Our rescued Deva, who had rescued us in return, celebrated the passing of his masters and teachers, the Shen. We stood with him and listened to his words, though they meant little to us at the time, and even seemed to contradict what we had learned before.
“They will not give in to the Typhon,” he explained. “Nor will they commit suicide. They will reverse their genesis, and return themselves to the libraries from which they were patterned—never to be retrieved by any intelligence, in this or any subsequent cosmos.
“For they have made a pact with the handmaiden of creation, who reconciles all.”
Perhaps he referred to himself more than the Shen. Poor Shen!
After this, Polybiblios retreated into contemplation as we entered the last open gate to our legacy system, returning to the ports of ancient Earth—and mourned our dead, those we could remember.
Tiadba closed the book and thrust it back into the bag.
“That’s Sangmer talking again, isn’t it?” Frinna asked. “He doesn’t mention the female, the one on the silvery beach.”
“Maybe she’s part of the secret,” Macht said. “Maybe she’s that handmaiden.”

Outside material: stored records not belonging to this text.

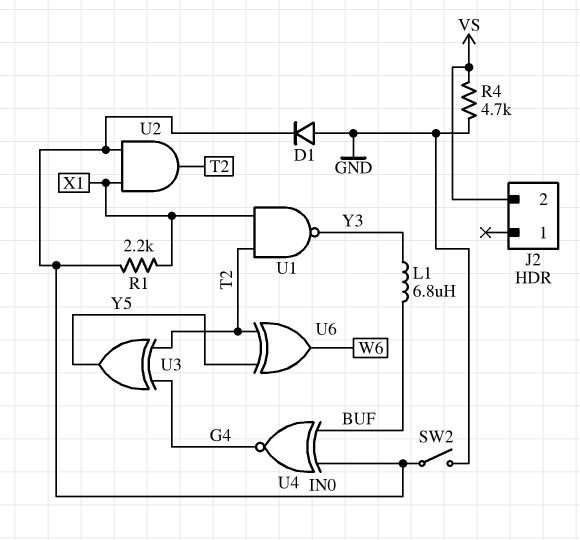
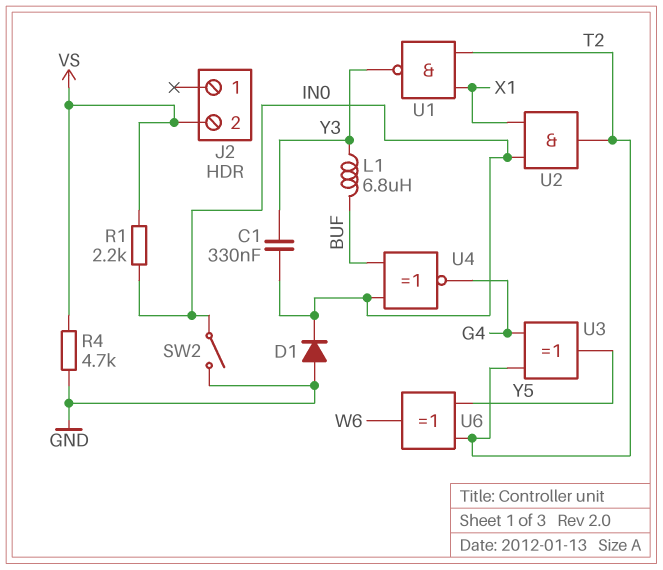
C1: none -> 330nF (IN0, Y3)
R1: 2.2k (IN0, X1) -> 2.2k (IN0, VS)

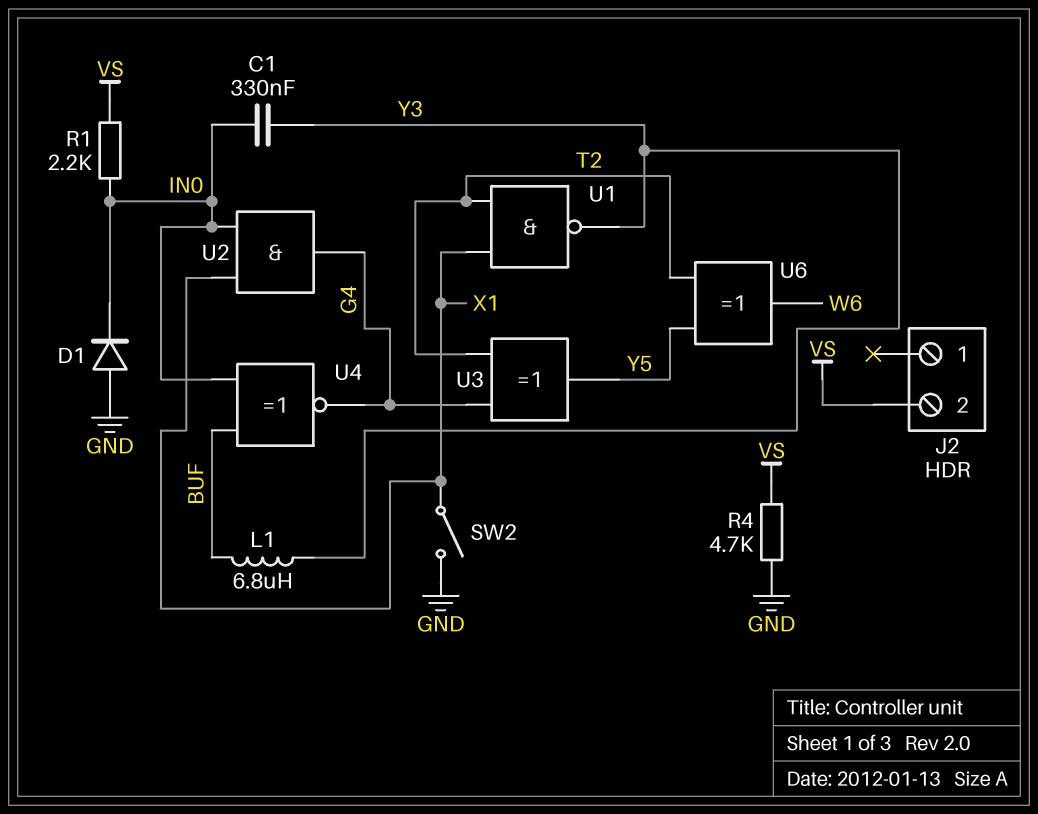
SW2: switch (GND, IN0) -> switch (GND, X1)
U2: AND (in IN0, in X1, out T2) -> AND (in IN0, in X1, out G4)

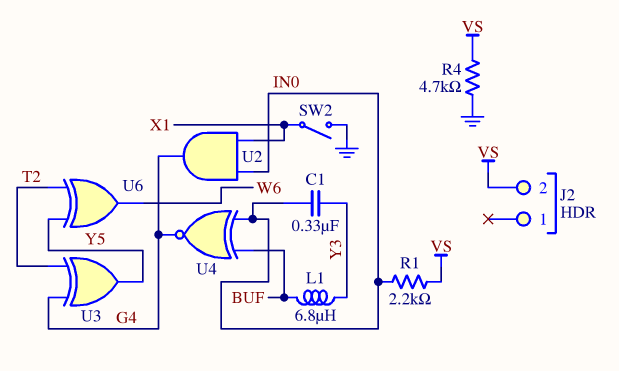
D1: diode (A GND, K IN0) -> none
U1: NAND (in T2, in X1, out Y3) -> none

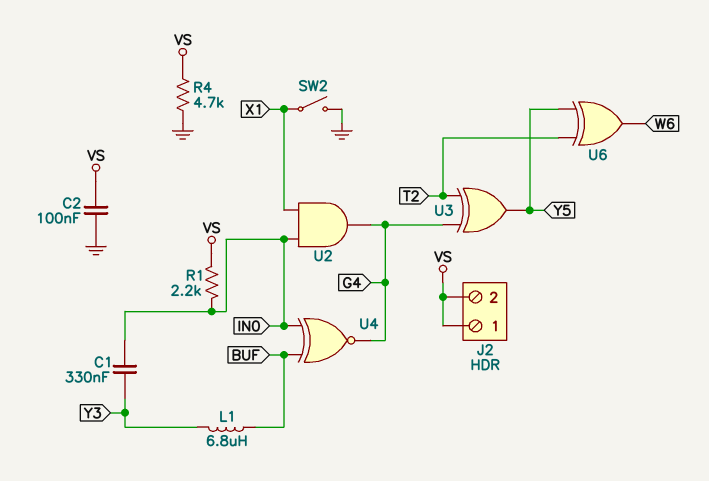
C2: none -> 100nF (GND, VS)
J2 pin 1: none -> VS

“No, she became his wife,” Herza said.
Shewel pulled his ear and rolled over.
“How many times did he write this story?” Nico as
ked.
CHAPTER 90
* * *
“The Defenders won’t last much longer,” Polybiblios said as the three marched through the pitchy, uneven middle zone. The snaggled line of remaining obelisks diminished into darkness on either side, spinning fitfully. The nearest leaned and groaned and sparked under the long night.

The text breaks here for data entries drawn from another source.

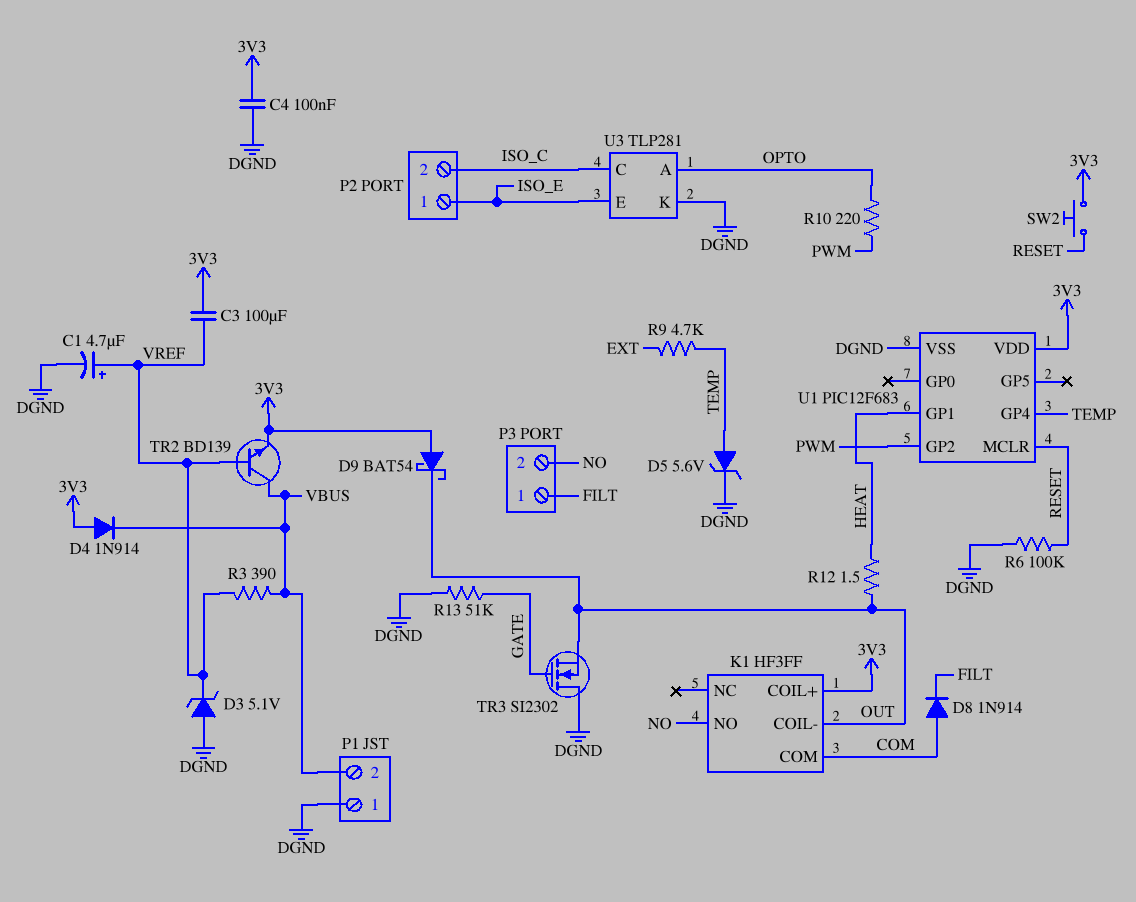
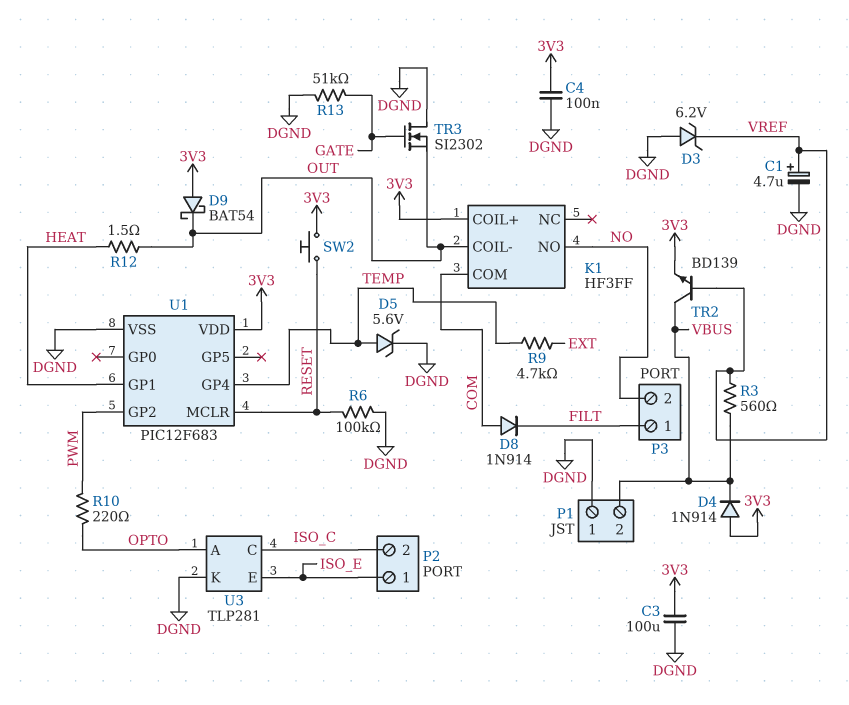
C3: 100uF (3V3, VREF) -> 100uF (3V3, DGND)
D3: zener 5.1V (A DGND, K VREF) -> zener 6.2V (A DGND, K VREF)
R3: 390 (VBUS, VREF) -> 560 (VBUS, VREF)

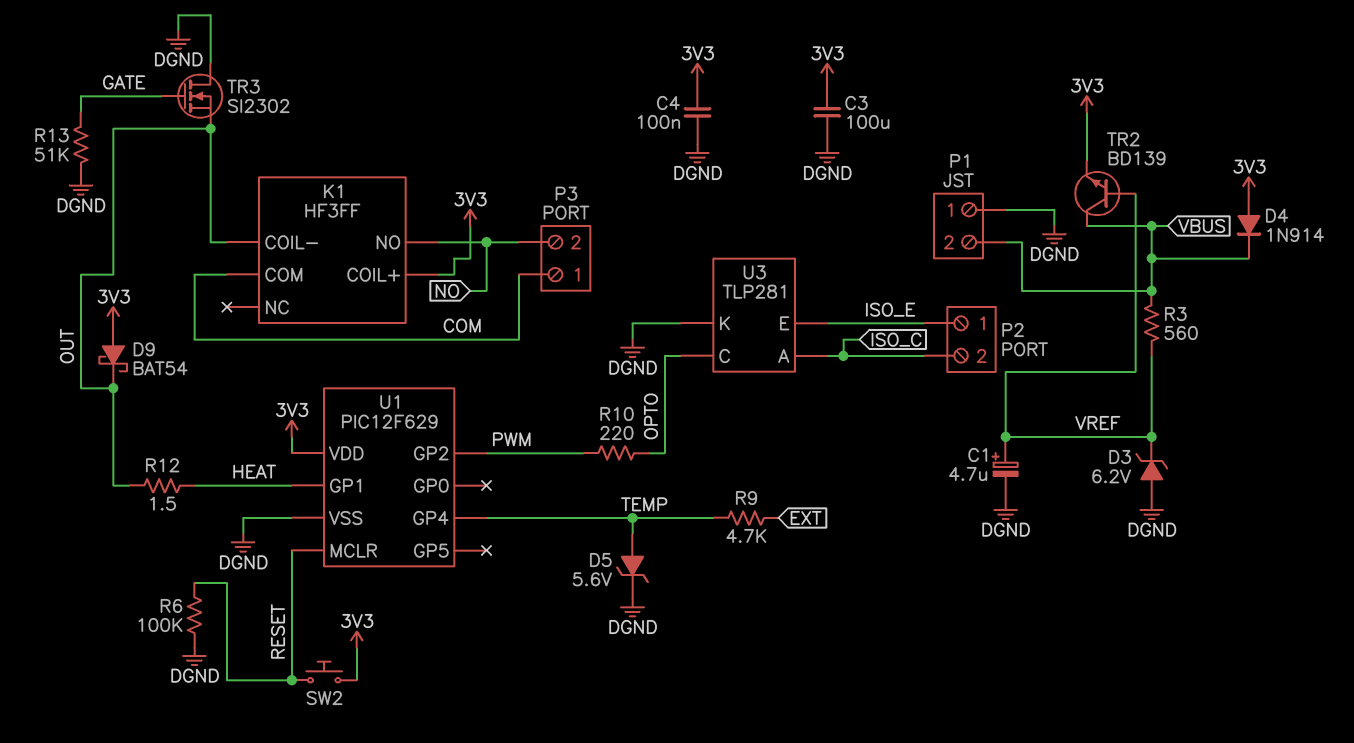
D8: diode 1N914 (A COM, K FILT) -> none
P3 pin 1: FILT -> COM
U1: PIC12F683 -> PIC12F629
U3 pin A: OPTO -> ISO_C
U3 pin C: ISO_C -> OPTO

The epitome’s armor made halfhearted attempts to fit but had been fashioned for a breed and did not seem in the mood to adapt. Polybiblios walked at first with a jerking, puffing gait, until, in frustration, the suit seemed to take control and march him, and finally he squatted beside a heave of dark reddish stone and looked at his companions through the fogged faceplate with a reasonable simulation of perplexity. “I designed these. I should know how to use them.”
“What else don’t you know?” Ghentun asked, in no mood to pause—or to be generous to a former Eidolon.
“Oh, much, no doubt,” Polybiblios murmured, then concentrated on pushing at the suit’s joints, poking, tugging, muttering some more, and finally requesting their help. “Push this here…and this segment, pull it out, there.”
From both sides, Jebrassy and Ghentun grabbed at his arms and legs, then pushed and tugged until the suit glowed green at the joints and sighed around the epitome’s slight form, fitting as well as it was going to.
“At least now I can walk,” Ploybiblios said, standing and shaking out his arms and legs. “Well, let’s move away from here—this place is dangerous.”
“How much longer?” Jebrassy asked.
“Until we’re in the Chaos—or until the Kalpa dies its inevitable and horrid death?”
“That,” Jebrassy said, swallowing.
“It should have happened already,” Polybiblios said. “The Typhon has failed at building a foundation of rules. It exists only as a foul shadow, a catalog of thefts from the old cosmos. If it absorbs the last bit of our world, it might simply—pop!—cease to exist. Everything will go to nullity. If we fail…well, there is no word for what nullity does or does not do.”